IAB in the News
Chat with Eddy Whatt, Head of [email protected] NZ, on the topic of Native Advertising in NZ
Tue, 27 Oct 2015
Over the next couple of months, the IAB NZ’s Standards & Guidelines Council is out in the marketplace conducting a series of short interviews with key industry folk.
The concept is to ask the same four questions to a range of industry professionals working across agency, publisher, creative, and client facing roles.
We’re hoping to further the discussion and education around this topic.
It may identify a gap in thinking, perception and perhaps even process - and potentially help identify areas where the industry needs to work better together to help this category evolve here in NZ.
1. Is Native different to what you've done in the past?

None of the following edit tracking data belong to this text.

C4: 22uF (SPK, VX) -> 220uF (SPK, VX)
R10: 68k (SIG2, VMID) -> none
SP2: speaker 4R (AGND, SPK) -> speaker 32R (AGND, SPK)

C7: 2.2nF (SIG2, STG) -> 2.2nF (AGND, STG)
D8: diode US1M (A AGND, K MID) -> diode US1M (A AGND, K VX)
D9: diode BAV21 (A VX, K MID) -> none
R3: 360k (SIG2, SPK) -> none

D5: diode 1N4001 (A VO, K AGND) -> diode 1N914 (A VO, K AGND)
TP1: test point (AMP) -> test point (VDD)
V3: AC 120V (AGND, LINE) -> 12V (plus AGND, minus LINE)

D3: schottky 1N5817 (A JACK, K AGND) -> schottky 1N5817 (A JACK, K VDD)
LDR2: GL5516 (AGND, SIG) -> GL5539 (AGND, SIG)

Native lets you tell an integrated story, which is a more difficult to do with standard display formats. We’ve found this approach is good for clients who need to tell a story or educate the consumer in a more subtle manner – for example we have had some real success using Native for Huggies where we wanted to showcase Huggies as being there for new mum as a helpful source of information on more than just nappies.
What people call Native is not necessarily new – clients and agencies have been integrating brand with content for decades. What’s clear is that Native is a broad term with different people having a very different understanding of what Native is. It can cover many things, from complex integrations to simple in-stream formats.

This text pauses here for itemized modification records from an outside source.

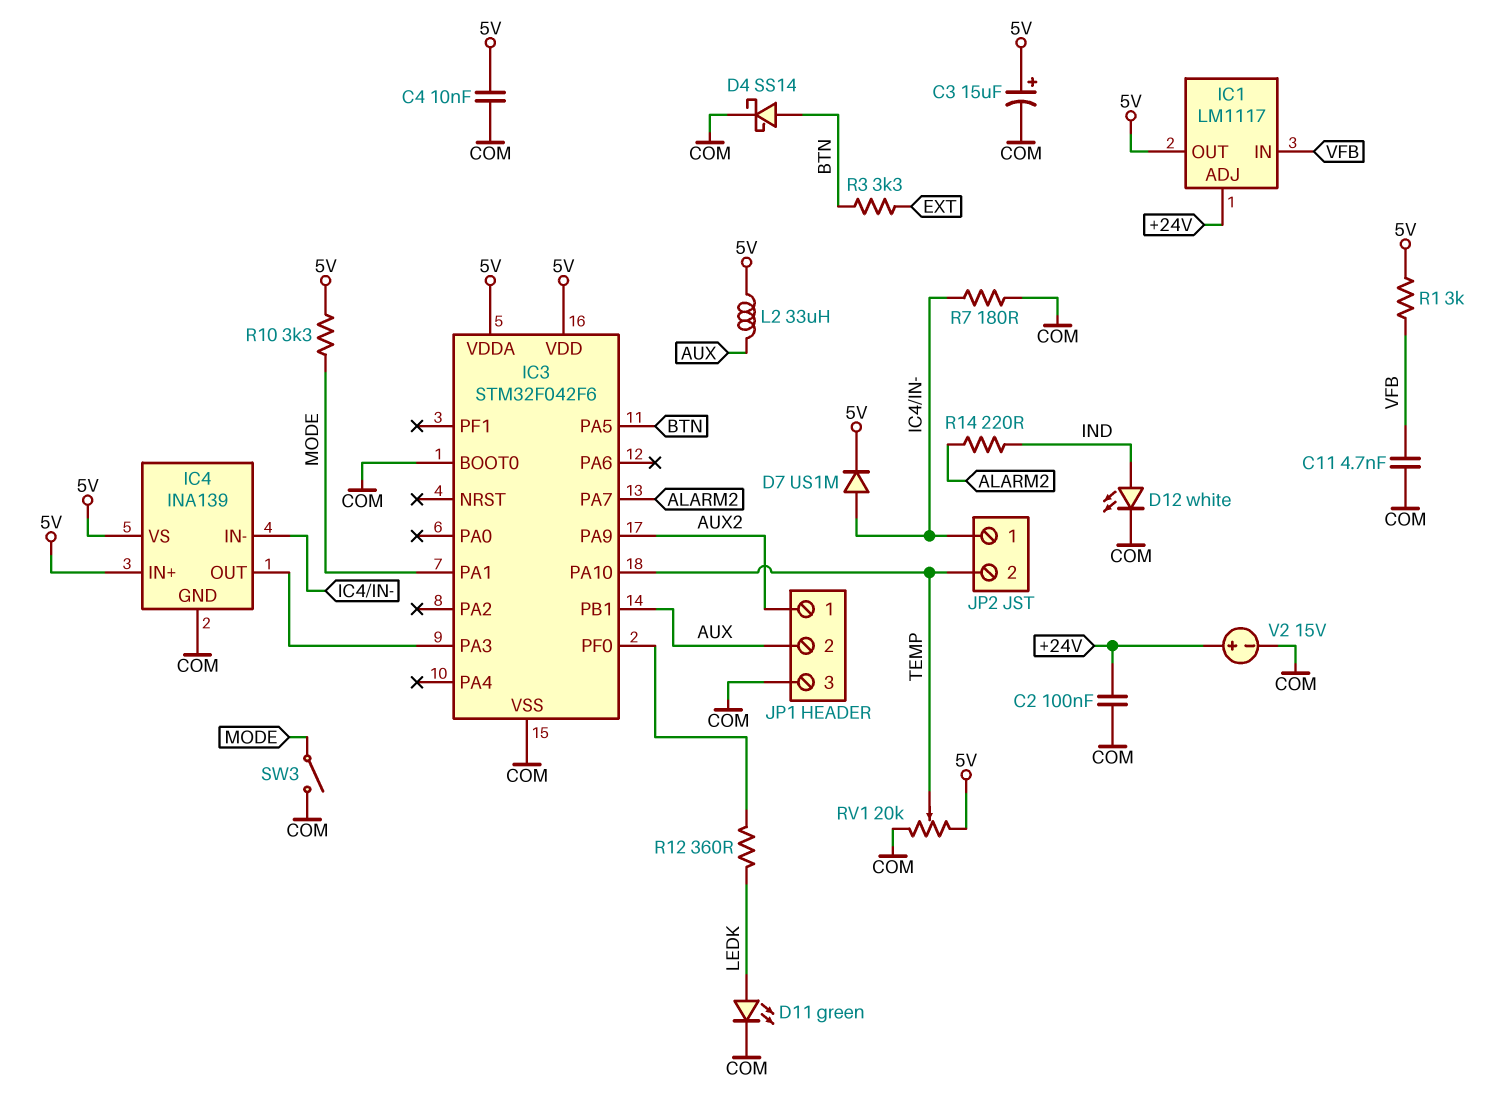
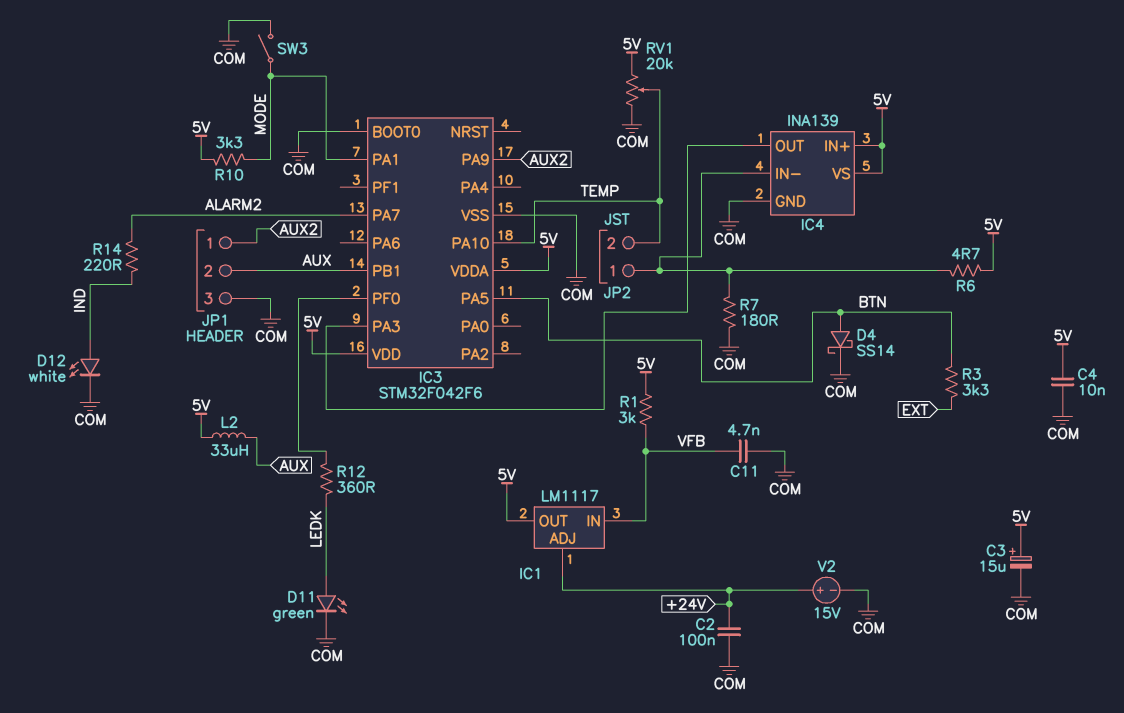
D7: diode US1M (A IC4/IN-, K 5V) -> none
R6: none -> 4.7 (5V, IC4/IN-)

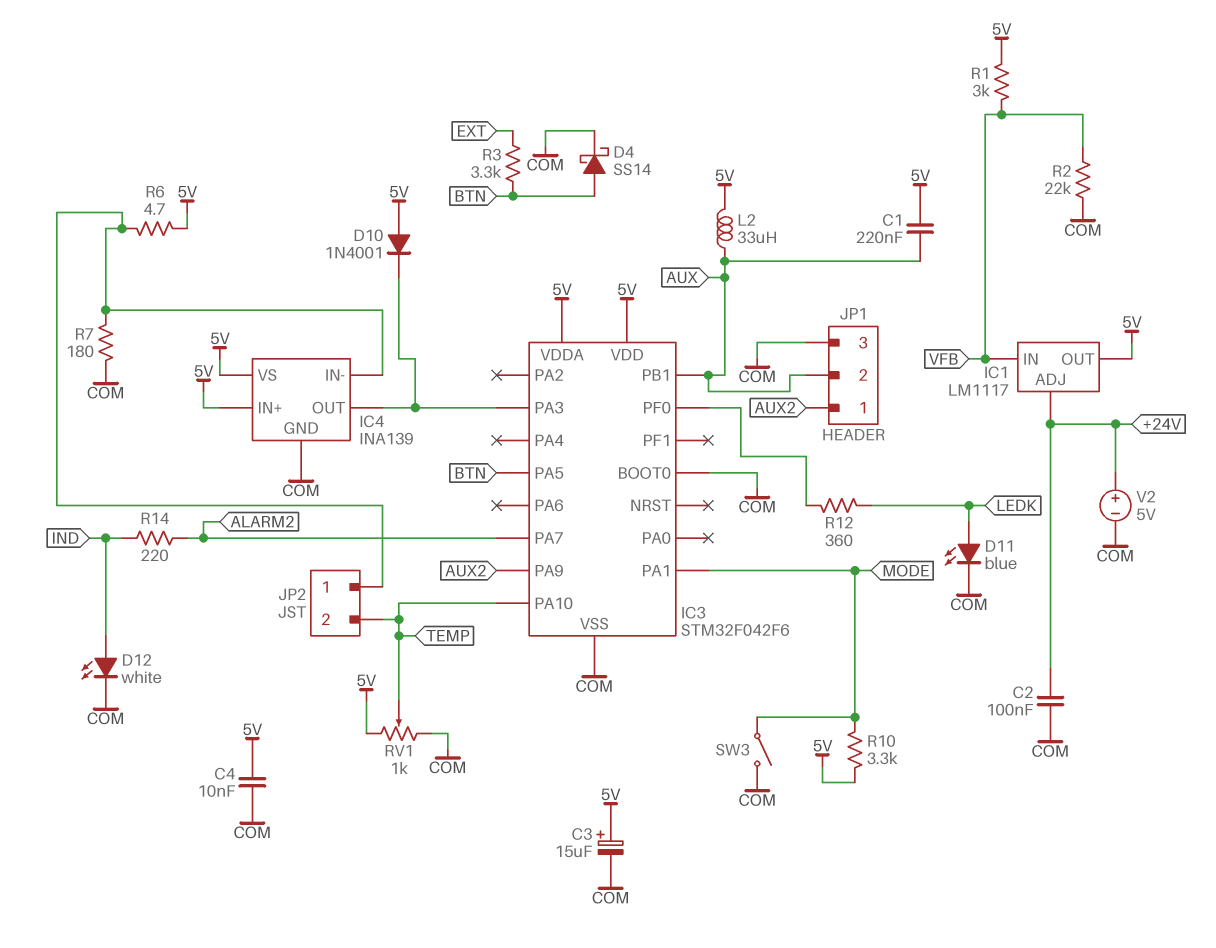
C1: none -> 220nF (5V, AUX)
C11: 4.7nF (COM, VFB) -> none
D10: none -> diode 1N4001 (A 5V, K IC3/PA3)
D11: LED green (A LEDK, K COM) -> LED blue (A LEDK, K COM)
R2: none -> 22k (COM, VFB)
RV1: 20k (5V, COM, wiper TEMP) -> 1k (5V, COM, wiper TEMP)
V2: 15V (plus +24V, minus COM) -> 5V (plus +24V, minus COM)

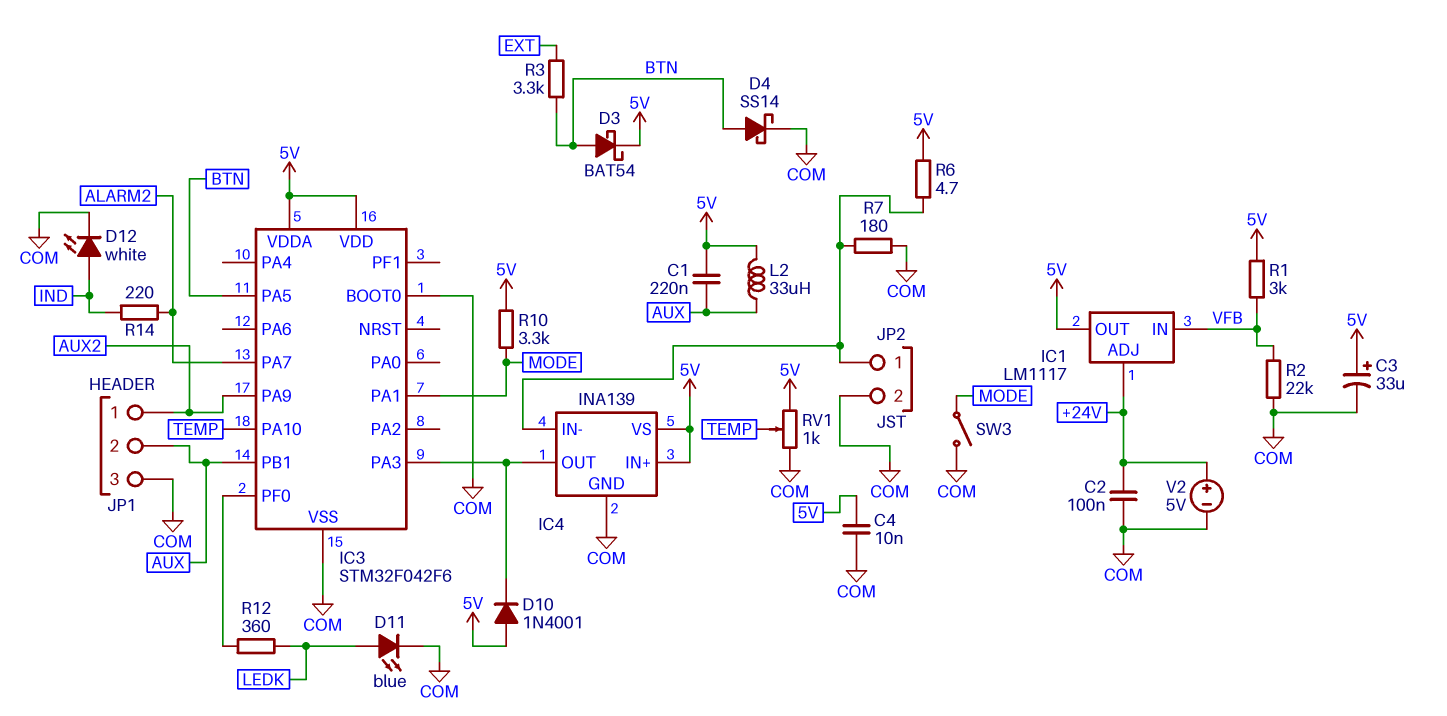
C3: 15uF (plus 5V, minus COM) -> 33uF (plus 5V, minus COM)
D3: none -> schottky BAT54 (A BTN, K 5V)
JP2 pin 2: TEMP -> COM

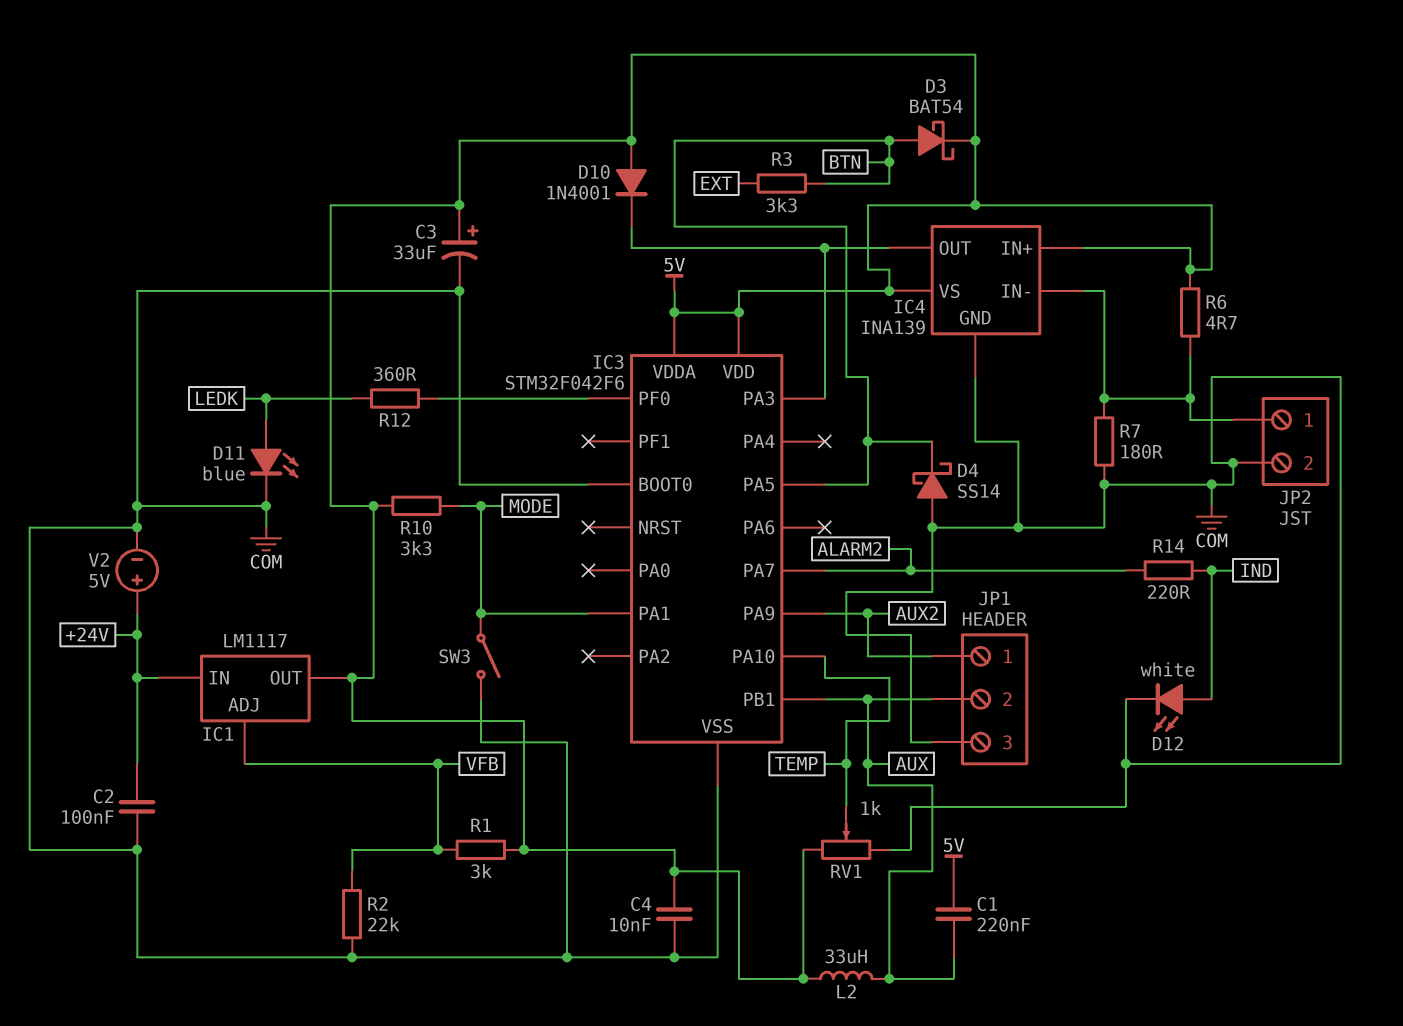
D4: schottky SS14 (A BTN, K COM) -> schottky SS14 (A COM, K BTN)
IC1 pin ADJ: +24V -> VFB
IC1 pin IN: VFB -> +24V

2. How is it a changing process?
It is adding significant process and time. This is primarily because there is little or no consistency between publishers. Even similar looking native solutions may work differently. For example one publisher may allow the piece to click through to the client’s site, whereas another may stipulate the audience must remain within the publishers content. This has made it difficult for us to always give our clients 100% accurate information up front. Educating the client can be hard where there are a wide range of native formats, all needing unique assets and behaving differently.
We’ve been hit with too many surprises from the Publishers. For example we had a situation with one major NZ publisher where the formats have literally evolved as the campaign process progressed. We need publishers to be 100% clear from the onset as to what’s needed and what’s delivered to create a smooth process.
On our side, we need to recognise that all clients aren’t necessarily a natural fit for native. For us it’s about identifying opportunities with client briefs where native may fit.
3. How is this changing the overall landscape?
At this moment in time, it is not having a dramatic effect on our clients digital activity.
However, some of the native styled formats that are achieved via the programmatic landscape, with their set formats, ability to optimise, and easy to understand purchase models will continue to grow.
4. What is the feedback from clients?
Clients can see the value in delivering messaging in a less obtrusive way.
However we have certainly seen situations where clients have become frustrated by the process. Again, this can sometimes reflect badly on the agency, so it’s critical that process becomes easier.
We had one campaign in particular where we were incredibly proud of the end result, but it was just so difficult to get there.